Ok, so where is this all coming from? What is the great "sympathy" towards teen-preggo's? here it is....

I started out as one of the statistically worst potential parents alive. No joke. In two short years I attended 7 high schools and thanks to crossing state lines before taking semester finals, I became a Junior with .25 credits and was told I still have 4 full years ahead of me. Did I do it? No, Do I regret it? No. I dropped out the day I was old enough and started working full time. At the time, I had entirely given up on the thought of finding 'the one', or going to college. At that point, every marriage in my family besides one had split up, and every man in my immediate family was a truck driver with at least 2 children they got to see once or twice a month.
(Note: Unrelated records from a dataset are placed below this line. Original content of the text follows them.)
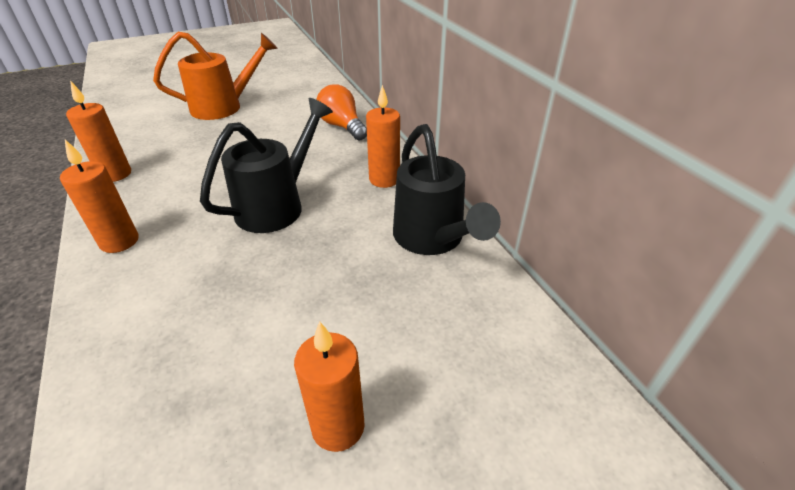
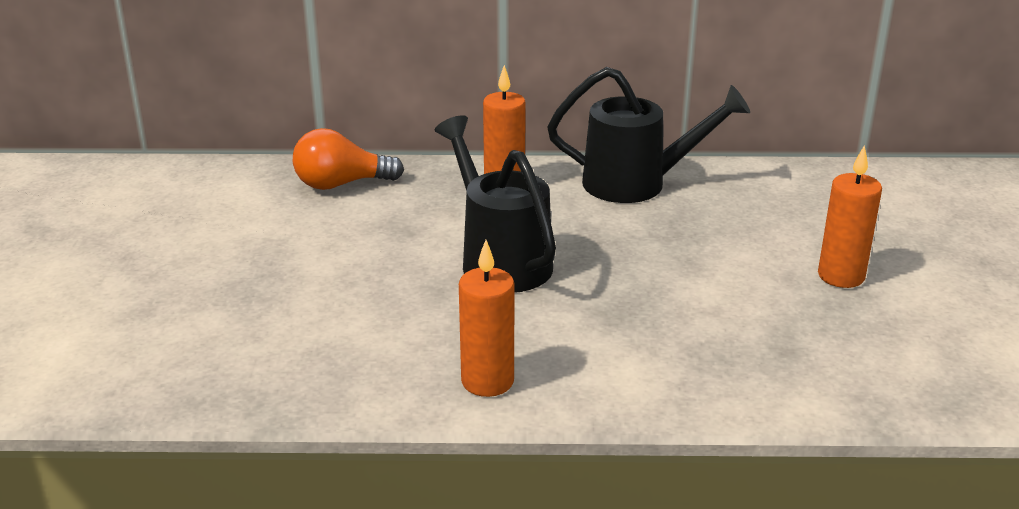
camera: 65 degrees left, 10 degrees down
(115, 174) = (289, 384): orange candle -> none
(224, 107) = (153, 268): orange watering can -> none

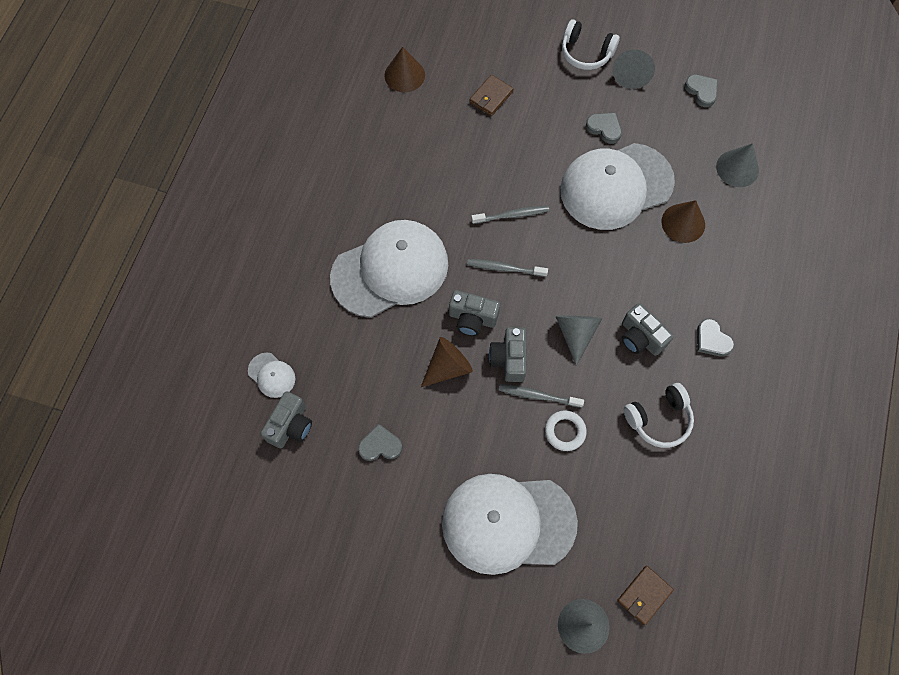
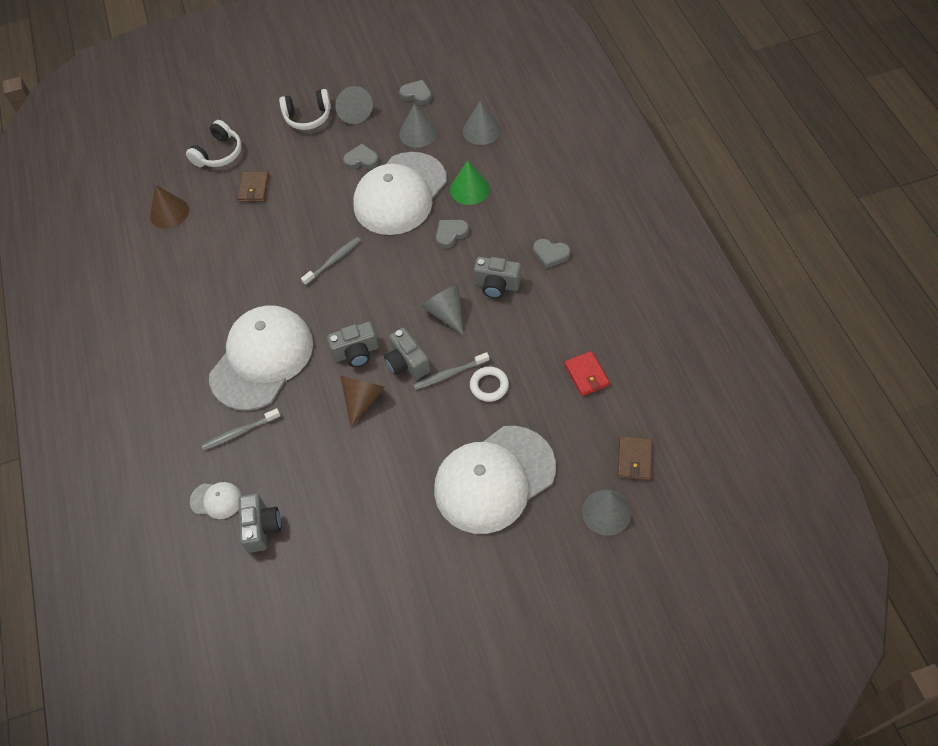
camera: 30 degrees left, 10 degrees down
(380, 445) = (349, 492): grey heart -> grey heart (450, 234)
(504, 268) = (355, 301): grey toothbrush -> grey toothbrush (239, 432)
(658, 419) = (552, 332): white headphones -> white headphones (219, 153)
(659, 483) = (586, 375): none -> red wallet
(675, 133) = (418, 133): none -> grey cone
(683, 223) = (469, 189): brown cone -> green cone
My mother (also a high school drop out and teen mom), was an area supervisor for a restaurant and holding her own financially, I thought that would be better than driving a rig my whole life. I ended up becoming a general manager.... yadda yadda, then a pizza delivery driver. Then one day, I met my wife. I knew it instantly, walked right into her kitchen. I'm not condoning the notion of love at first sight, or saying that it was the smartest move.... simply put, I walked into her kitchen and said "I want that, and I'm going to keep it". Well it didn't take long, and we were dating.... oops, by the way she just turned 17 (I had just turned 20). I personally do not at all like fast women as I mentioned once before..... we waited over a month and when we did do something we did actually have the what if conversation. After only a couple of times being together ... we were pregnant. There it is folks, the teen mom is my wife...... but wait, theres more.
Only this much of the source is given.